Allograft eliminates the pain and recovery issues of a harvest site entirely. For adults in their late 20s and older, studies show no meaningful difference in failure rates or outcomes between allograft and autograft. The picture changes dramatically for younger patients. In people 19 and under, allografts fail at nearly four times the rate of autografts, with pooled failure rates of 25.5% for allograft compared to 8.5% for patellar tendon and 16.6% for hamstring autografts. For this reason, most surgeons strongly favor autografts in younger, more active patients.

The BEAR Procedure

A newer option called Bridge-Enhanced ACL Restoration (BEAR) sits between a traditional repair and a full reconstruction. Instead of replacing the ligament, the surgeon places a small sponge-like scaffold made from bovine collagen between the two torn ends of the ACL. The scaffold is soaked in the patient’s own blood before implantation, which helps it mold to the gap and retain a natural clot rich in growth factors. This creates a bridge that encourages the native ligament to heal across the gap.

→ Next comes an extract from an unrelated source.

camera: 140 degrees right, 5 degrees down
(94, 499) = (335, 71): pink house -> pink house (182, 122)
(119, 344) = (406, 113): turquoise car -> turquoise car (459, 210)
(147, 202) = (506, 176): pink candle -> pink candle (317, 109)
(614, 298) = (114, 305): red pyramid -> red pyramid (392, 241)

Early clinical trials show functional outcomes comparable to reconstruction in the short term. However, across three clinical trials totaling 123 BEAR patients, the re-tear rate was 15%, which is notably higher than the 2% to 3% graft failure rates seen with standard autograft reconstruction. Post-market data from real-world use has been more encouraging, with zero re-tears reported, though the average follow-up is still under a year. The longest follow-up data available for BEAR patients is only two years, so it’s still too early to know how the results hold up over a decade or more.

What Recovery Looks Like

Rehabilitation after ACL reconstruction is a long, structured process, and the quality of your rehab matters as much as the surgery itself. The standard timeline for returning to sport is 9 to 12 months, with six months considered the floor for an accelerated return. Pediatric protocols sometimes allow return as early as 7.5 months.

In the first weeks, the focus is on controlling swelling, restoring full range of motion (especially getting the knee completely straight), and reactivating the quadriceps muscle, which shuts down quickly after surgery. You’ll bear weight as tolerated almost immediately, progressing from crutches to walking over the first few weeks. Early exercises include partial squats, step-ups, and other movements where the foot stays planted on the ground.

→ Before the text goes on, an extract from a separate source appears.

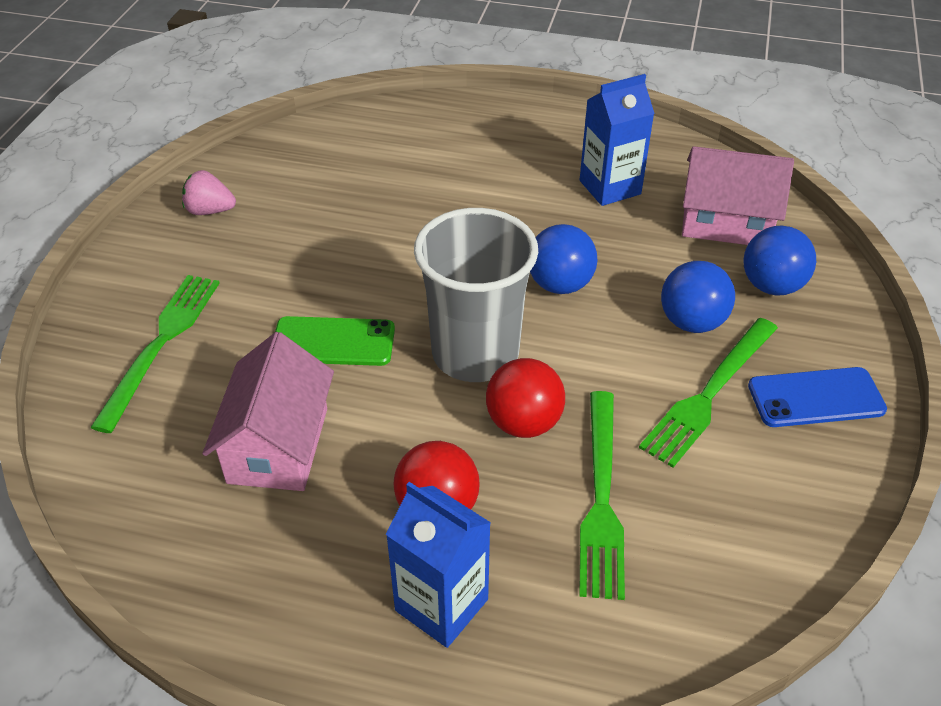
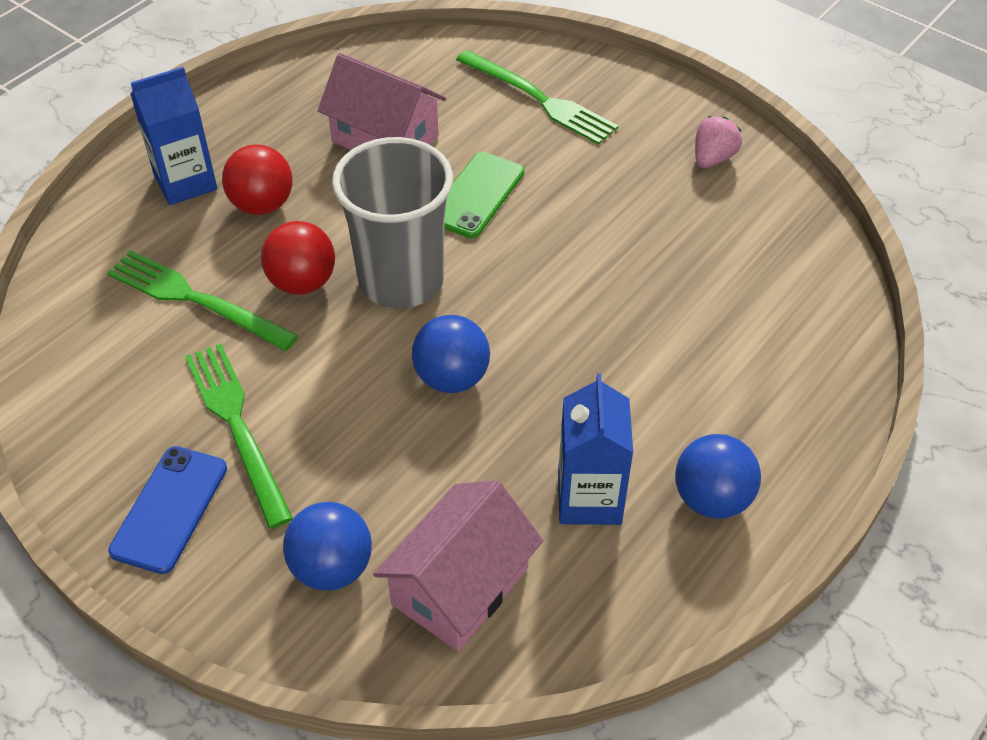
camera: 115 degrees right, 5 degrees up
(692, 322) = (330, 461): blue ball -> blue ball (712, 498)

By around three to four months, you’ll progress to more demanding strengthening work. At six months, strength and joint awareness are still measurably impaired compared to your uninjured leg, which is why the 9-to-12-month window exists. Sport-specific drills like jumping rope, cutting, and pivoting movements are introduced as strength and balance approach your pre-injury baseline. Patients who actually practice these sport-specific activities during rehab have higher odds of returning to their pre-injury level of play than those who skip them.

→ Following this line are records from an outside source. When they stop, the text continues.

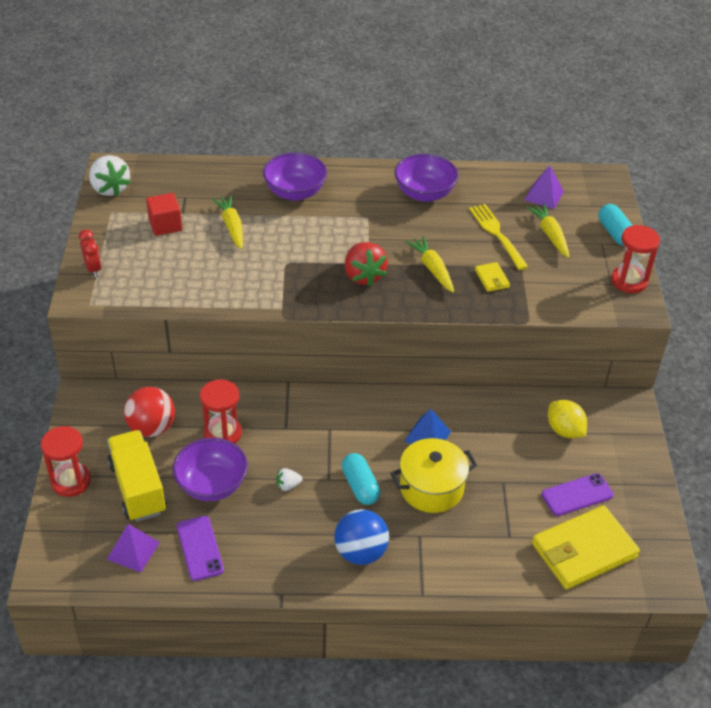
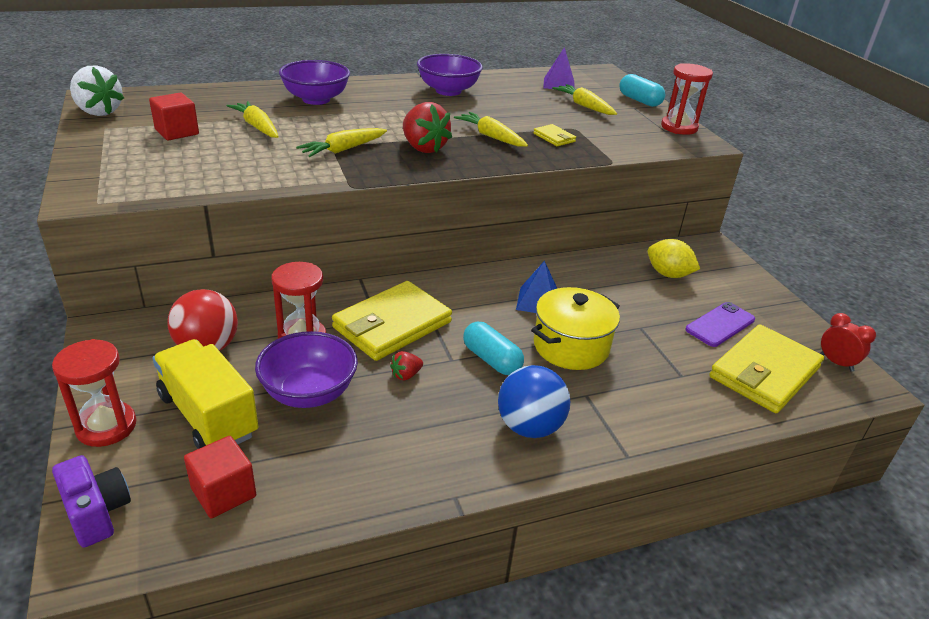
camera: 20 degrees left, 10 degrees down
(54, 545) = (97, 513): none -> purple camera
(93, 269) = (94, 173): red clock -> red clock (836, 363)
(133, 550) = (223, 492): purple pyramid -> red cube
(200, 548) = (320, 468): purple phone -> none
(288, 485) = (406, 375): white strawberry -> red strawberry
(293, 268) = (343, 150): none -> yellow carrot
(296, 435) = (392, 325): none -> yellow wallet
(497, 235) = (536, 110): yellow fork -> none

Professional athletes in basketball, soccer, football, and rugby generally return to competition within the standard 9-to-12-month window. Recreational skiers follow a similar timeline. Return-to-sport decisions are increasingly based on meeting functional milestones (strength tests, hop tests, movement quality) rather than simply counting months on the calendar.

Risks and Complications

The most common complication after ACL reconstruction is arthrofibrosis, an excessive buildup of scar tissue inside the joint that limits range of motion. It occurs in 2% to 35% of cases, a wide range that reflects differences in surgical technique, rehab aggressiveness, and patient factors. Women develop it more often than men. Mild cases respond to intensive physical therapy, while severe cases may require a follow-up procedure to break up the scar tissue.

Graft failure is relatively uncommon in adults, with studies generally reporting rates between 1% and 8%. Younger patients face a higher risk, with failure rates ranging from 6% to 25% across studies of pediatric and adolescent patients. Re-injury can happen to the reconstructed knee or, just as commonly, to the opposite knee’s intact ACL, particularly in young athletes returning to cutting and pivoting sports. Infection, blood clots, and nerve injury around the harvest site are possible but infrequent.